Christoph Laimer

Christoph Laimer ist Chefredakteur von dérive.


Sprung in die Stadt nennt sich ein jüngst erschienenes Buch, das helfen kann, unser Unwissen über Städte in Ost- und Südosteuropa zumindest ansatzweise zu beseitigen. Der inhaltlich sorgfältig recherchierte und optisch aufwändig gestaltete Band präsentiert sieben Städte: Chișinău, Sofia, Pristina, Sarajevo, Warschau, Zagreb und Ljubljana. Die Lektüre ist aber nicht nur wegen der unterschiedlichen Städte sondern auch wegen der verschiedenen Textformen höchst abwechslungsreich: Reportagen, Interviews, Essays, literarische Texte und Fotoarbeiten machen die LeserInnen mit den einzelnen Städten und ihren BewohnerInnen bekannt. Kleine Aspekte des Alltagslebens finden genau so Beachtung wie die „großen“ Themen, lokale Diskussionen wechseln sich mit Analysen transnationaler Probleme ab.

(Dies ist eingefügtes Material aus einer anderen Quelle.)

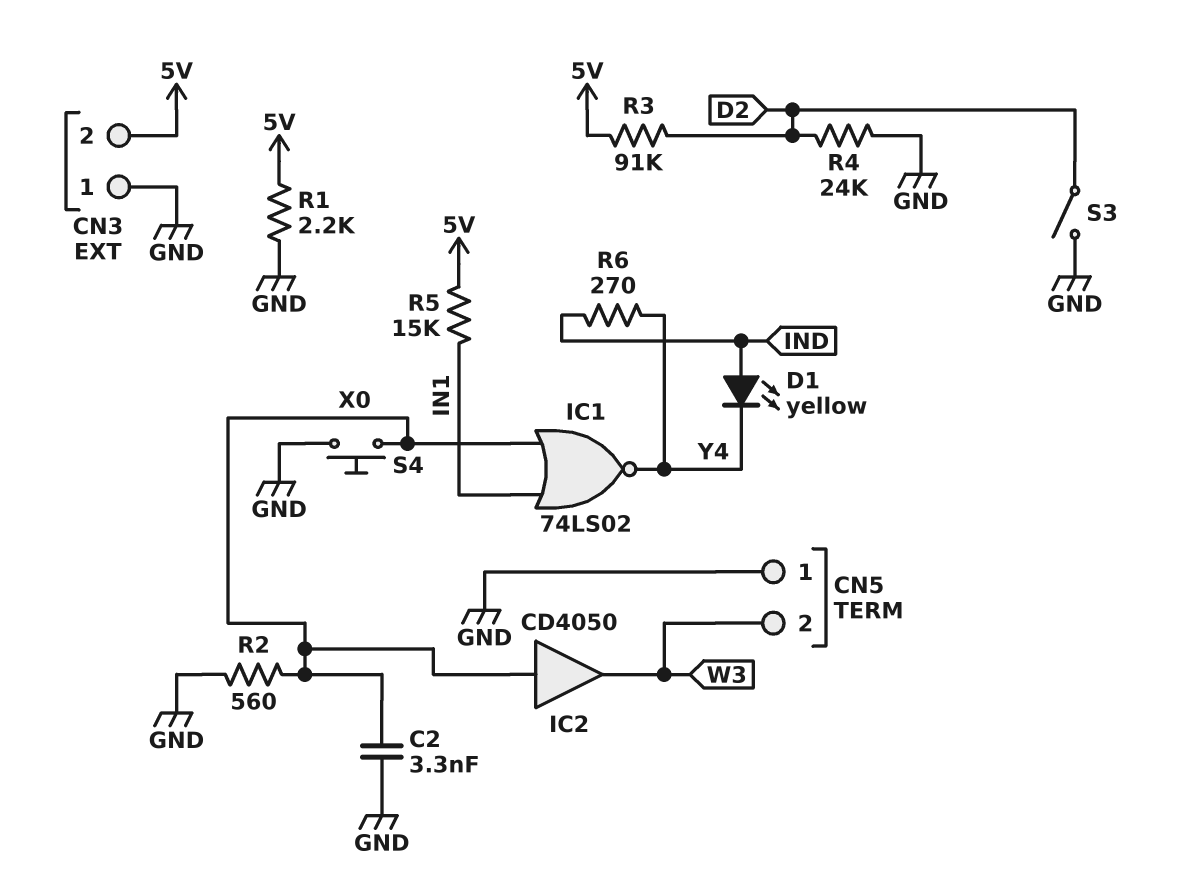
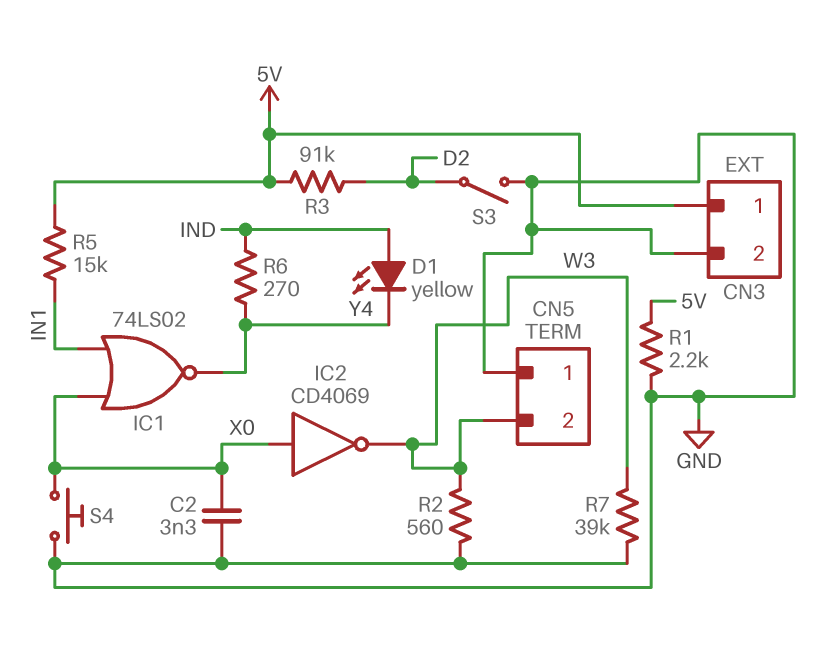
CN3 pin 1: GND -> 5V
CN3 pin 2: 5V -> GND
IC2: buffer CD4050 (in X0, out W3) -> NOT CD4069 (in X0, out W3)
R2: 560 (GND, X0) -> 560 (GND, W3)
R4: 24k (D2, GND) -> none
R7: none -> 39k (GND, W3)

Wir erfahren von der Auswirkung, die die Ausstrahlung südamerikanischer Telenovelas in Moldau hat; ein Migrationsforscher der Universität Chișinău erklärt die Abfolge der Migrationswellen; die BewohnerInnen des Kosovo werden uns als (gemeinsam mit den BewohnerInnen Hongkongs) Weltmeister des Optimismus vorgestellt, die sich von der extrem hohen Arbeitslosigkeit nicht beunruhigen lassen. Die pompöse neoklassizistische Ausstattung des Parlaments in Pristina, die so gar nicht in den modern-funktionalistischen Bau aus den 1970er Jahren passt, ist ebenso Thema wie die Geschichte des Skanderbeg-Denkmals auf dem zentralen Platz in Pristina, das eine Eins-zu-Eins-Kopie jener Reiterstatue ist, das in der albanischen Stadt Kruja steht. Ein anderes Denkmal ist Anlass für ein Gespräch im Sarajevo-Teil des Buches und zwar jenes für Bruce Lee in Mostar. Die Statue vom „universellen“ Bruce Lee soll – so hoffen einige – der in einen katholischen und einen islamischen Teil gespaltenen Bevölkerung etwas anbieten, das alle akzeptieren können und weder als zu katholisch noch als zu islamisch interpretiert werden kann. Besonderes Augenmerk wird in diesem Teil auf die Fußballfans gelegt, an deren Schlachtgesängen zu erkennen ist, dass der Krieg nicht allzu lange vorbei ist.

In Warschau ist zwischen den internationalen Supermarkt- und Luxusartikel-Ketten und den provisorischen Marktständen auf den Hauptstraßen, sowie dem Jarmark Europa im Stadion Dziesie¸ciolecia, in dem es alles von der gefälschten Versace-Sonnenbrille aus Vietnam über die illegal kopierten CDs und DVDs aus China bis hin zum Wodka aus der Ukraine angeboten wird, kein Platz mehr für die kleinen Geschäfte. Gated communities boomen und die Pole, an denen sich alles orientiert, heißen Gott und Markt. In Zagreb sind fast alle nach Frauen benannten Straßen nach der Unabhängigkeitserklärung Kroatiens umbenannt worden und in Ljubljana sind die 20.000 BewohnerInnen, die kurz nach der Unabhängigkeitserklärung Sloweniens ihren Status als ständige EinwohnerInnen verloren haben, trotz höchstgerichtlichem Urteil noch immer nicht entschädigt worden. Die international ausgerichtete Kultur der 1980er Jahre wich in den 1990er Jahren einem religiös-nationalistischen Heimatstil und dieser scheint nun seinerseits von der „Kultur des Kapitals“ abgelöst zu werden.

Dieser Schnelldurchlauf kann natürlich nur ansatzweise wiedergegeben, was das Buch auf über 600 Seiten zu bieten hat. Im letzten Teil des Buches mit dem Titel Atlas wird historisches, geographisches und wirtschaftliches Wissen über all jene Staaten, in welchen die porträtierten Städte liegen, kompakt zusammen gefasst.